DIZEM do Campari que "só ele é assim". Da cerveja Brahma, que ela "refresca até pensamento". Nada disso quer dizer coisa alguma, mas mesmo assim é o que se diz. E tome doses e mais doses de comerciais de bebidas alcoólicas. A gente até fica de porre.
A Kaiser assume a forma de moças estupidamente quentes, tanto que os garotos-propaganda, estupidamente embevecidos, acariciam os vasilhames como se eles fossem bochechas femininas. O Martini é vendido por um personagem que confessa ter abandonado a batina em prol do casamento. Hic! E por um outro que chutou uma rentável carreira de executivo para dedicar-se à poesia e, claro, aos contos eróticos pois, segundo ele, a poesia não dá dinheiro nenhum. O eletricista que conserta os fios bem no alto das torres de alta-tensão, às quais consegue chegar graças a uma corda que o pendura no helicóptero, gosta mesmo é de uísque nacional.
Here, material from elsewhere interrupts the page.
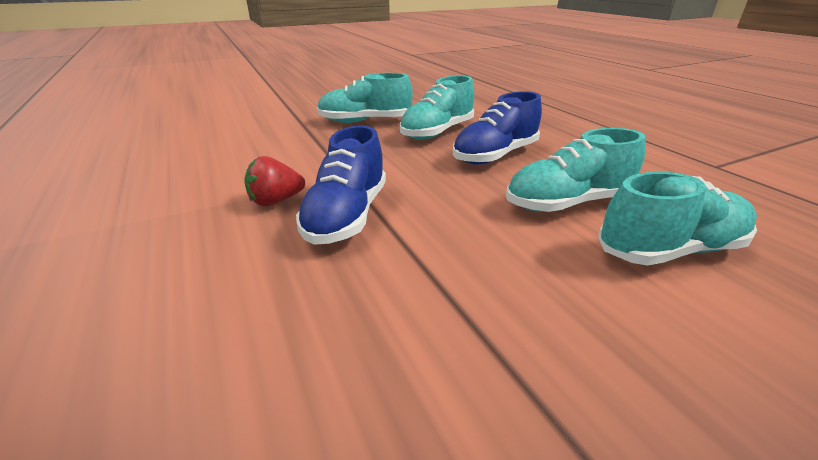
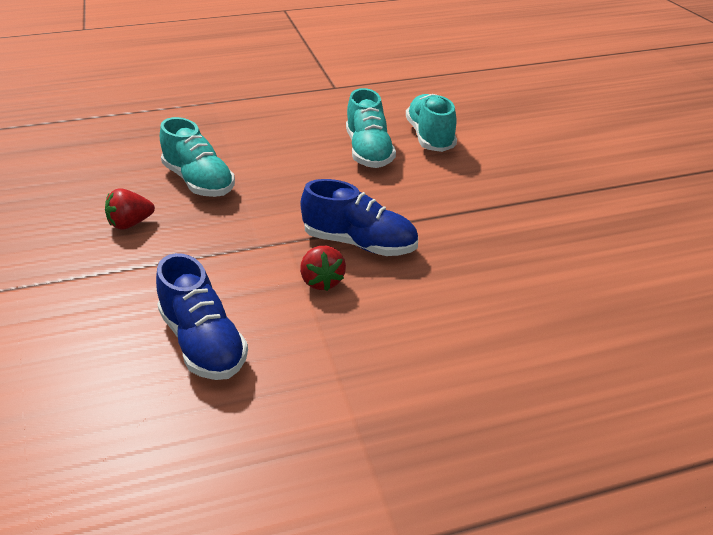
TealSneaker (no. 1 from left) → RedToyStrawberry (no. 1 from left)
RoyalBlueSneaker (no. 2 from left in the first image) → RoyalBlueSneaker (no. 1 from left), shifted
O que uma coisa tem a ver com a outra? Difícil saber. O pensamento, como a voz dos ébrios, costuma ser pastoso nos comerciais alcoólicos.
Há no ar um novo filme, este promovendo uma certa marca de caipirinha enlatada. De pinga. Pelo que se consegue entender, o comercial faz ali um trocadilho visual entre a caipirinha, bebida, e uma atriz caracterizada como alguém que está de saída para dançar quadrilha. A caipirinha enlatada é maliciosamente comparada à atriz fantasiada de caipirinha, entendeu? Percebeu o truque? Hic! Enquanto o protagonista do comercial faz insinuações hipersexuais brincando com as duas caipirinhas nesse diálogo, hic!, inteligentíssimo, a paciência do telespectador se deixa embriagar. Só mesmo sob intensa embriaguez para suportar o insuportável. A televisão é um botequim continental. Ou melhor, a televisão é uma UTI onde passam mal milhões de pares de olhos alcoolizados, vitimados pela overdose de propaganda de beberagens as mais variadas.
Volto ao Campari, ainda uma vez, porque "só ele é assim". "Assim como?", alguém há de perguntar. "Assim, uai", responderá a caipirinha-moça do anúncio de pinga. Campari é assim: a garrafa é uma espécie de lente da verdade, que deixa ver a natureza oculta daqueles que se postam atrás dela. Um raio X da alma. Um bobo alegre vira um tigre, uma boba triste vira uma serpente, coisas desse tipo. "In Campari, veritas", entendeu? Inteligentíssimo, não? Campari, sendo ele assim como ele é, revela o que cada um é por dentro: o que você tem por dentro. Hic! Mil vezes: Hic!
A função de mostrar ao telespectador o que ele mesmo é por dentro é uma das atribuições mágicas da imagem da mercadoria, de qualquer mercadoria. Os pobres consumidores dizem quem são pelas grifes e pelas marcas que colam sobre o próprio corpo. Uma etiqueta na camisa define o espírito de quem se deixa vestir por ela. "Aquele colar tem a cara da titia", excita-se a adolescente com o nariz colado numa vitrine do shopping center, às vésperas do Natal. No caso das mercadorias alcoólicas, esse efeito penetra cada célula do indivíduo, posto que o conteúdo material da mercadoria, o líquido em questão, pode ser engolido por qualquer pagante e surtirá sobre ele um efeito físico, narcotizante, alucinógeno, excitante, anestesiante ou embriagante.
Sob a tirania dessas campanhas, beber é imperativo. Beber, beber, beber. Não pelo sabor ou pelas propriedades físicas da bebida, mas beber para entregar-se de alma e, principalmente, de corpo ao jugo da imagem da mercadoria. Beber para atribuir-se um significado. Para dotar-se de sentido. Até a perda dos sentidos. "Eu sou aquilo que eu bebo", comemora o infeliz. E não estará de todo errado. A publicidade ordena: ou você bebe esse rótulo ou você não é ninguém.
Eu, hein? Hic! Será que estou ficando sóbrio? Melhor ficar bêbado de novo.